Hughes's verse collection Shakespeare in Harlem (1942) moved away from the radicalism of the previous decade, returning to the themes and forms of his 1920s poetry. But his career over the next 25 years was marked by the continuing attacks upon his work, initially by conservative, anti-communist forces - and later even by some of the more radical black writers of the 1960s for what they saw as too much compromise. Hughes himself objected to what he saw as the obscenity and profanity of much militant black writing, although he was also opposed to the high formalism of such writers as Melvin B. Tolson. He defended the moderate civil rights approach of the NAACP and Martin Luther King against their more militant critics. Meanwhile Hughes's stature as writer and public figure continued to increase.
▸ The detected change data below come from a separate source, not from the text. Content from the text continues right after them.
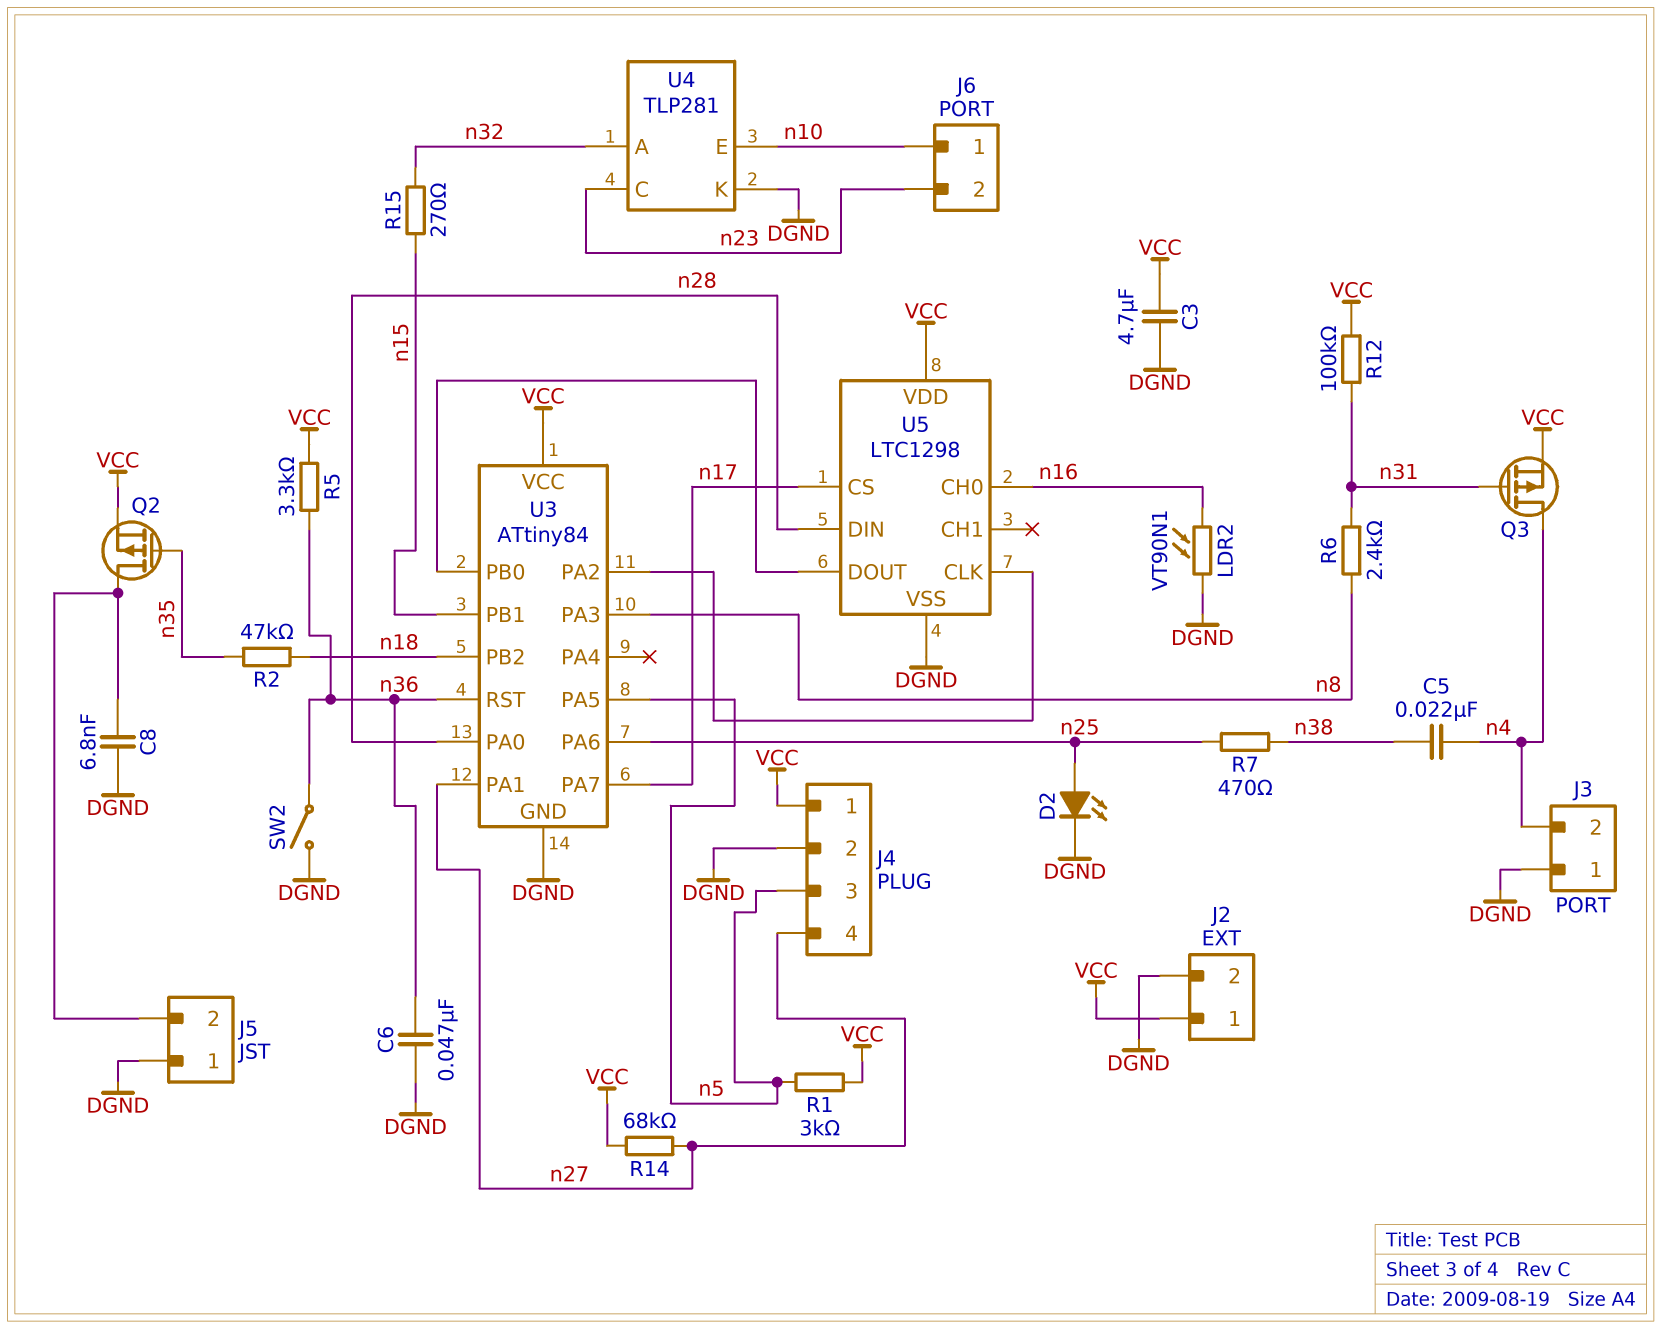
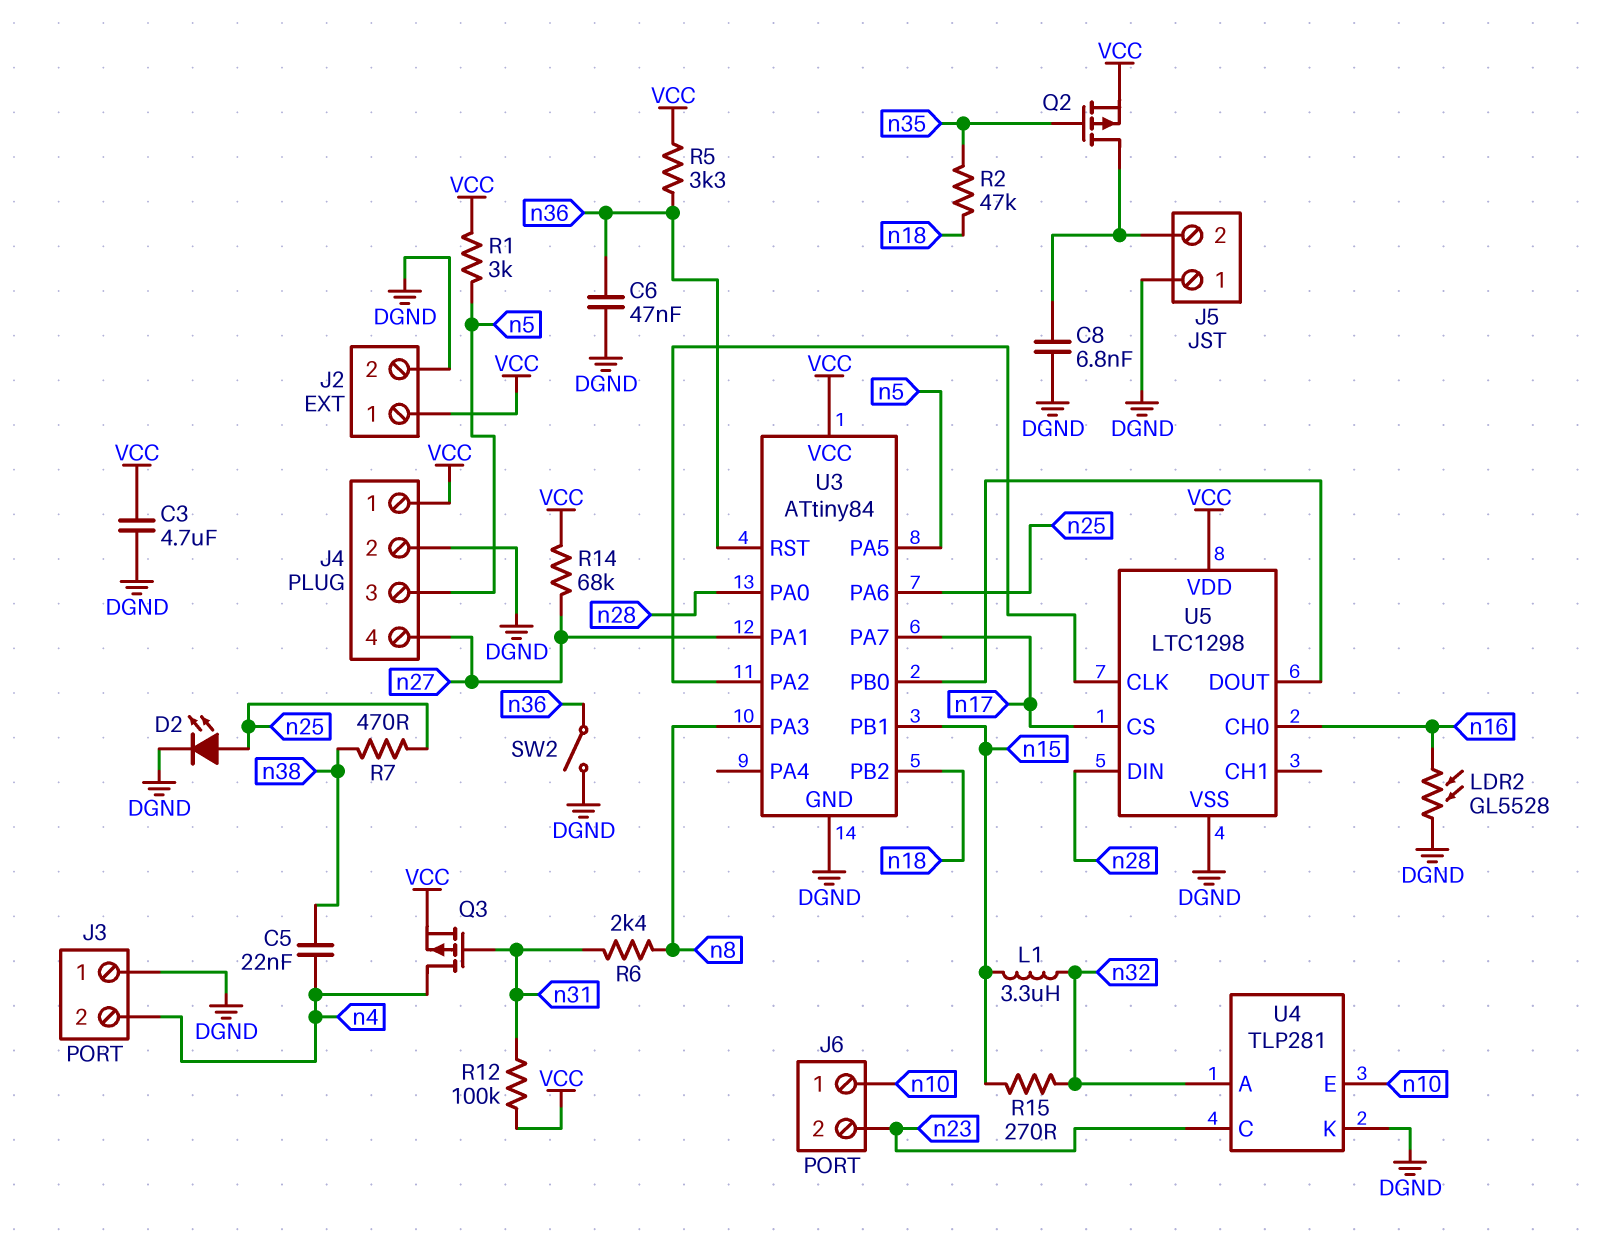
L1: none -> 3.3uH (n15, n32)
LDR2: VT90N1 (DGND, n16) -> GL5528 (DGND, n16)

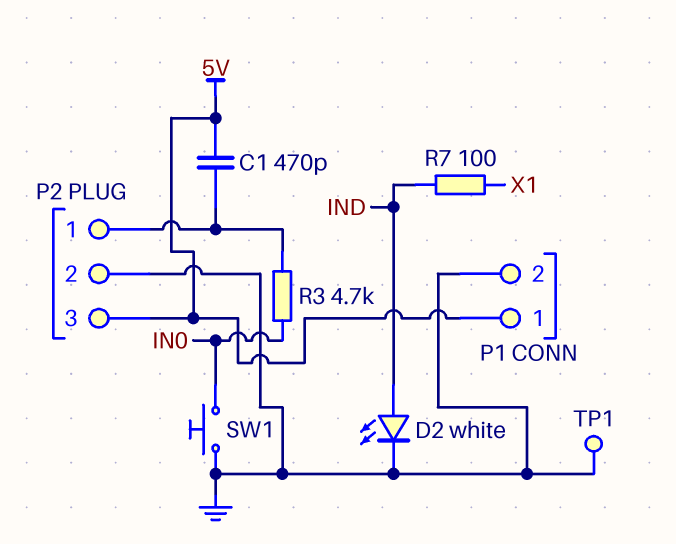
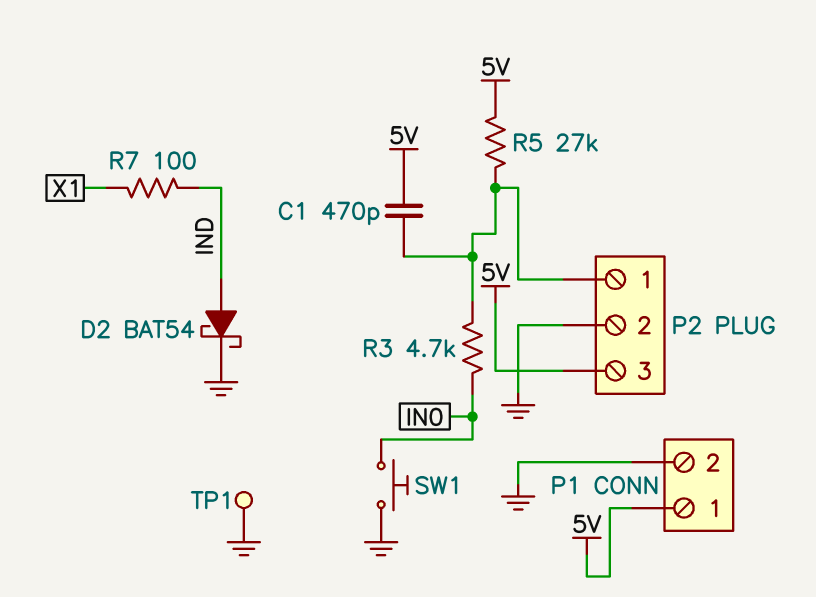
D2: LED white (A IND, K GND) -> schottky BAT54 (A IND, K GND)
R5: none -> 27k (5V, P2/1)

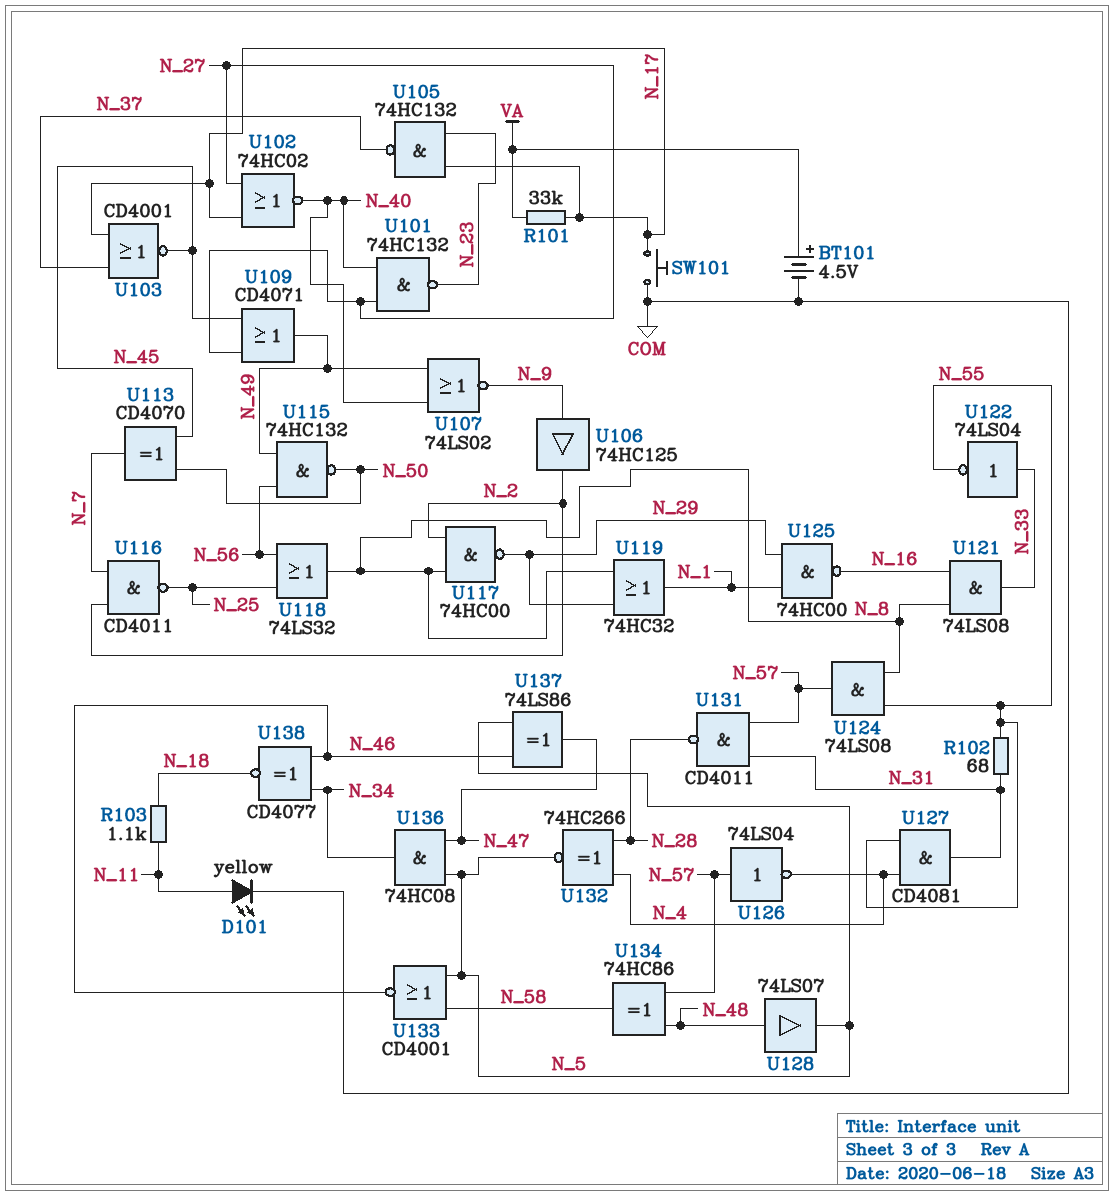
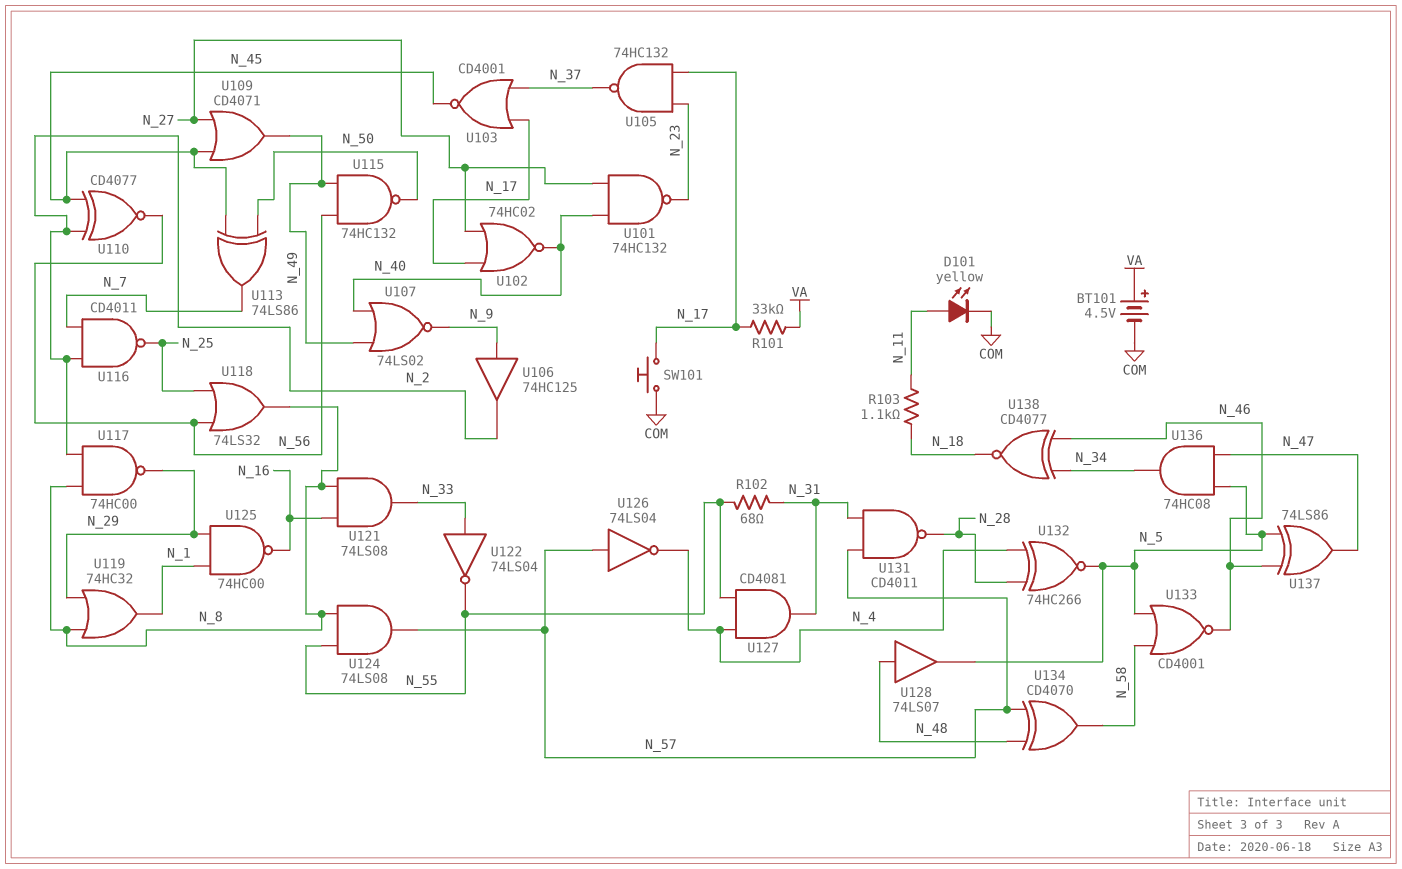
U110: none -> XNOR CD4077 (in N_2, in N_45, out N_56)
U113: XOR CD4070 (in N_45, in N_50, out N_7) -> XOR 74LS86 (in N_45, in N_50, out N_7)
U134: XOR 74HC86 (in N_48, in N_57, out N_58) -> XOR CD4070 (in N_48, in N_57, out N_58)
He lectured and traveled widely both within the United States as well as in Africa and Europe. The American Academy of Arts and Letters recognized him in 1946 for his distinguished service as a writer, in 1961 he was inducted into the National Institute of Arts and Letters, and in 1964 he was honored at the annual dinner of the Poetry Society of America. His prolific and varied literary work continued right up to his death - from complications following prostate surgery in May 1967.
Among Hughes's later work in drama, musicals, and opera libretti, two notable successes were his collaboration on Kurt Weill's Street Scene (1947) and later his own Black Nativity (1961), a musical steeped in gospel music. His Selected Poems appeared in 1959, largely omitting his more radical work, and was criticized in a review by James Baldwin for what he saw as the poetry's too distant stance. Important poetry volumes from these years were Montage of a Dream Deferred (1951) and Ask Your Mama: 12 Moods for Jazz (1961), although both were initially published to poor reviews. Both books continue Hughes's experiments with combining literary and popular - particularly black - musical forms. Since his death has come broad recognition of his vital contribution, both to African American poetry and to twentieth-century American poetry in general.